Records provided below:

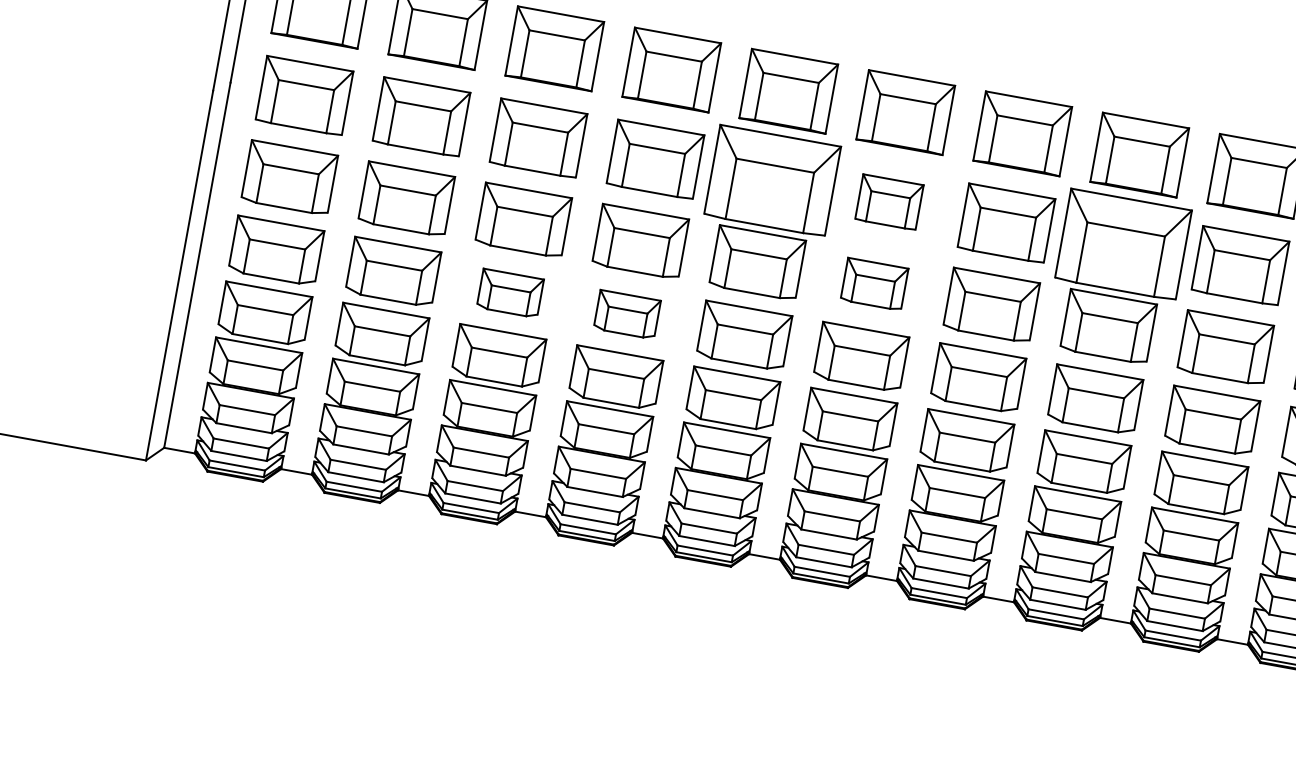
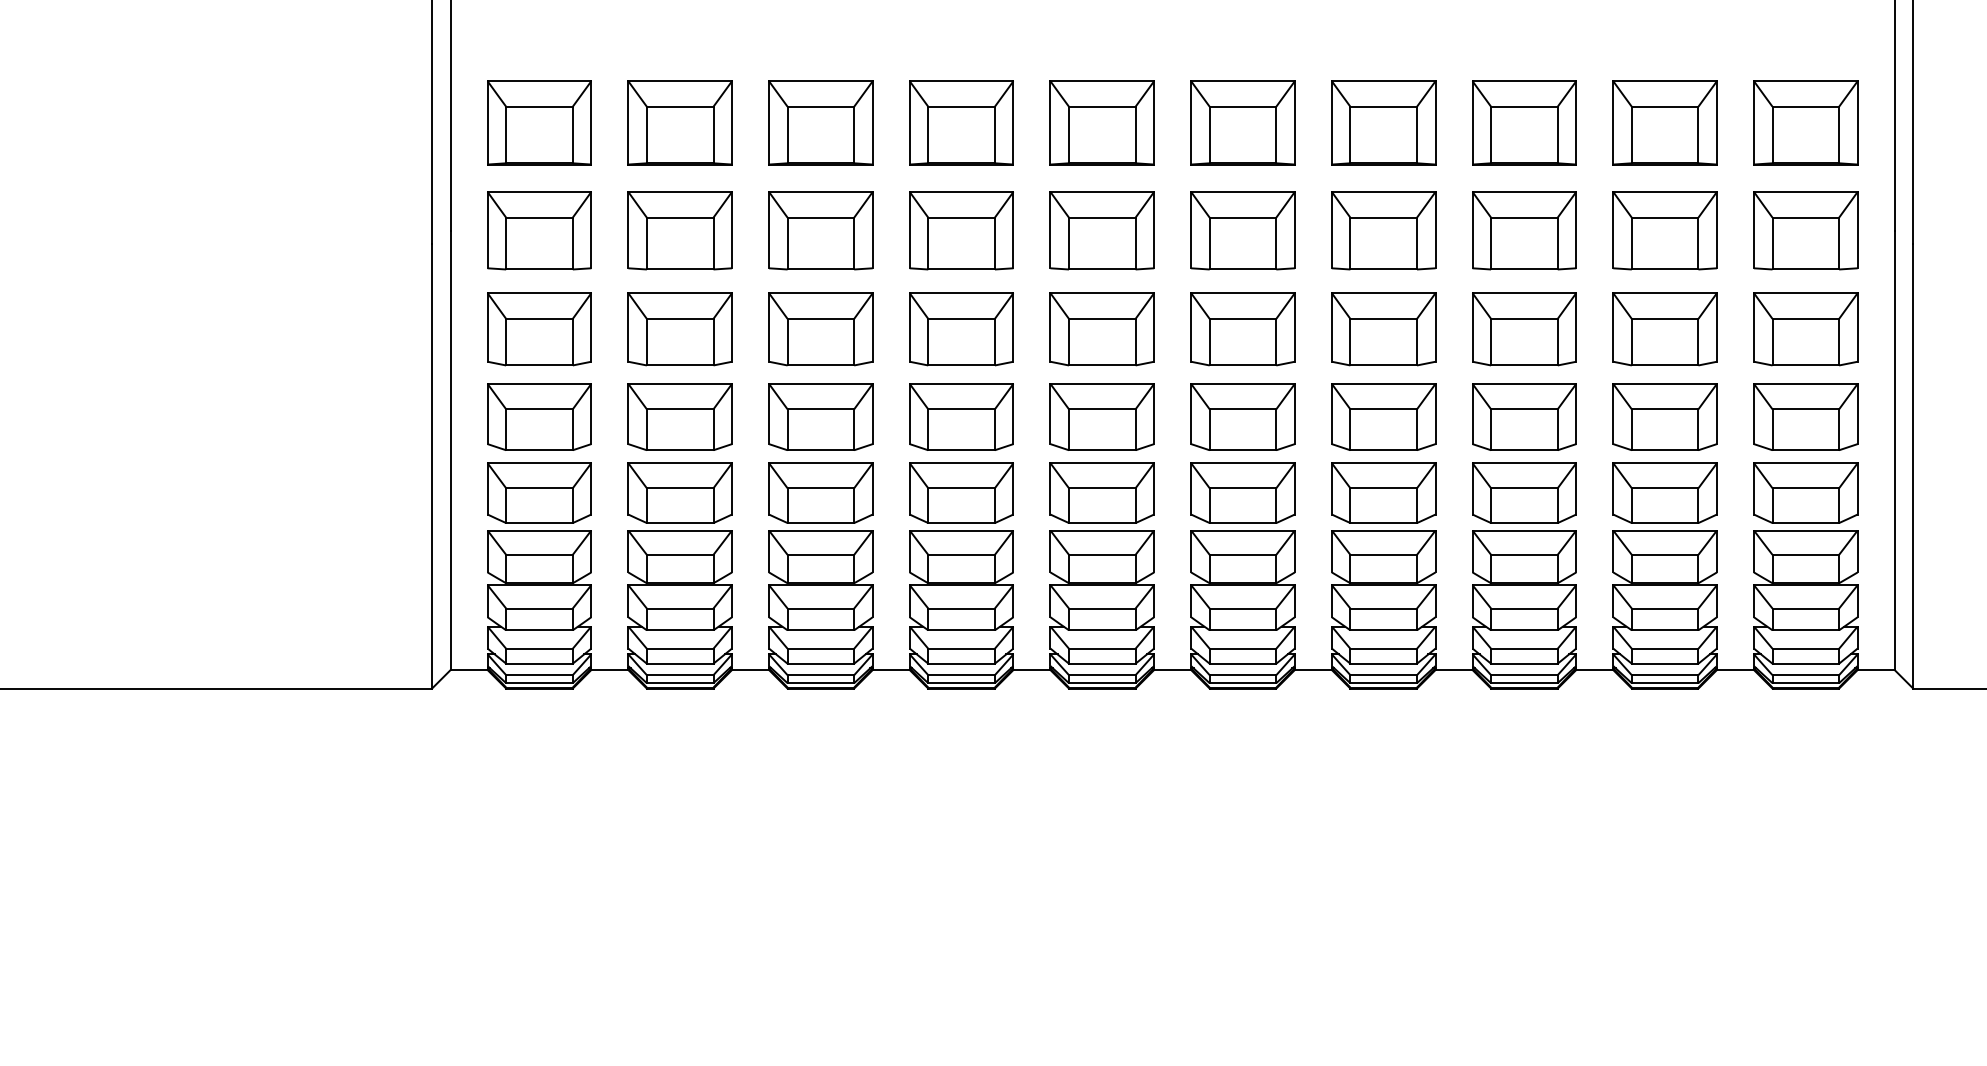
part: (771, 180) -> (1101, 230), size x0.71
part: (889, 202) -> (1242, 230), size x1.43
part: (1123, 244) -> (1524, 230), size x0.71
part: (874, 284) -> (1242, 329), size x1.43
part: (510, 292) -> (820, 416), size x1.43
part: (627, 314) -> (961, 416), size x1.43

End of Records provided.

* [The problem]: Output every entry word for word, but omit the pictures.

* [Task response]:
part: (771, 180) -> (1101, 230), size x0.71
part: (889, 202) -> (1242, 230), size x1.43
part: (1123, 244) -> (1524, 230), size x0.71
part: (874, 284) -> (1242, 329), size x1.43
part: (510, 292) -> (820, 416), size x1.43
part: (627, 314) -> (961, 416), size x1.43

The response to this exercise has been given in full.